The company has also announced that it will divest its non-core exploration, development and production assets in the UK and Dutch Southern North Sea gas basin, as a part of its strategy to monetize its non-core assets.

Tullow Oil chief executive Aidan Heavey said the company is disposing and monetizing its non-core assets; and it will use the earned proceed to re-invest in high potential oil exploration.

"Our Southern North Sea gas assets are therefore no longer core to Tullow’s business which has a clear focus on light oil in Africa and the Atlantic Margins," Heavey said.

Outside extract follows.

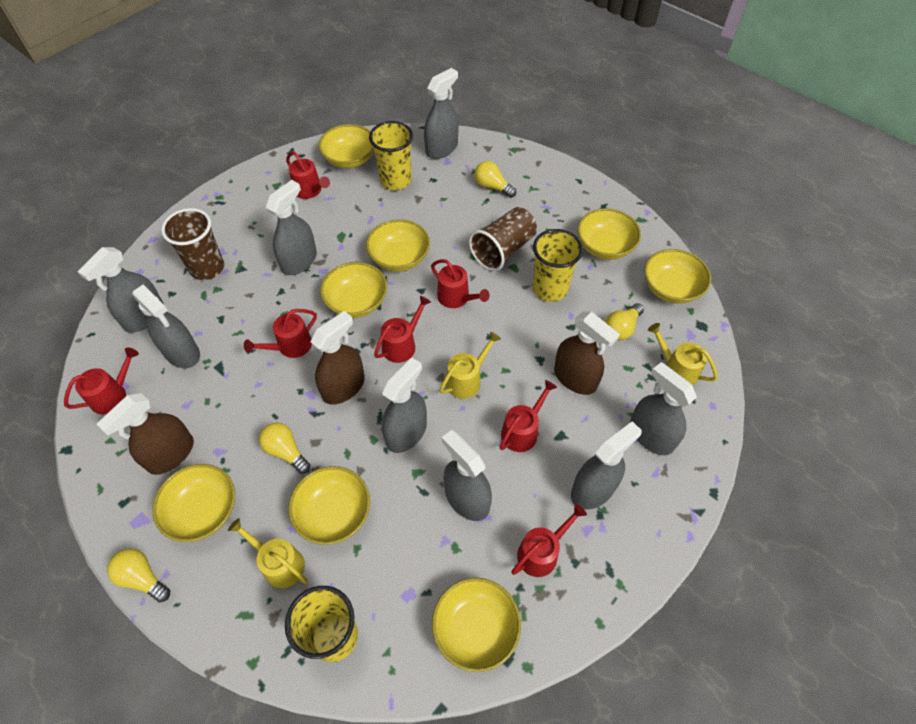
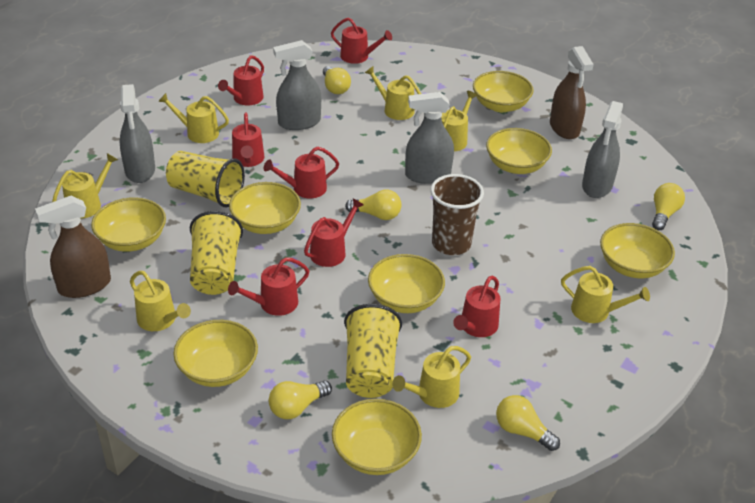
brown cup: 2 -> 1
brown spray bottle: 3 -> 2
grey spray bottle: 8 -> 4
yellow light bulb: 4 -> 5
yellow watering can: 3 -> 7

"The acquisition of Spring adds a material portfolio of oil exploration assets and high quality people that will provide a superb foundation for building our portfolio and expertise in the highly prospective North Atlantic."

Spring Energy has 28 offshore licenses across Norway’s continental shelf in North Sea, Norwegian Sea, and Barents Sea – covering over 18,000km².

The firm said it has made six commercial discoveries of the 12 wells it drilled since 2008 and plans to spud up to 16 exploration wells in 2013-14.

Tullow is estimating that Spring’s portfolio contains over 230 million barrels of oil equivalent (MMBOE) of risked prospective resources and has evaluated that it has up to 24 MMBOE of existing reserves and resources.

The non-core gas assets to be divested are producing 18,000 barrels of oil equivalent per day and are expected to be completed by the end of 2013.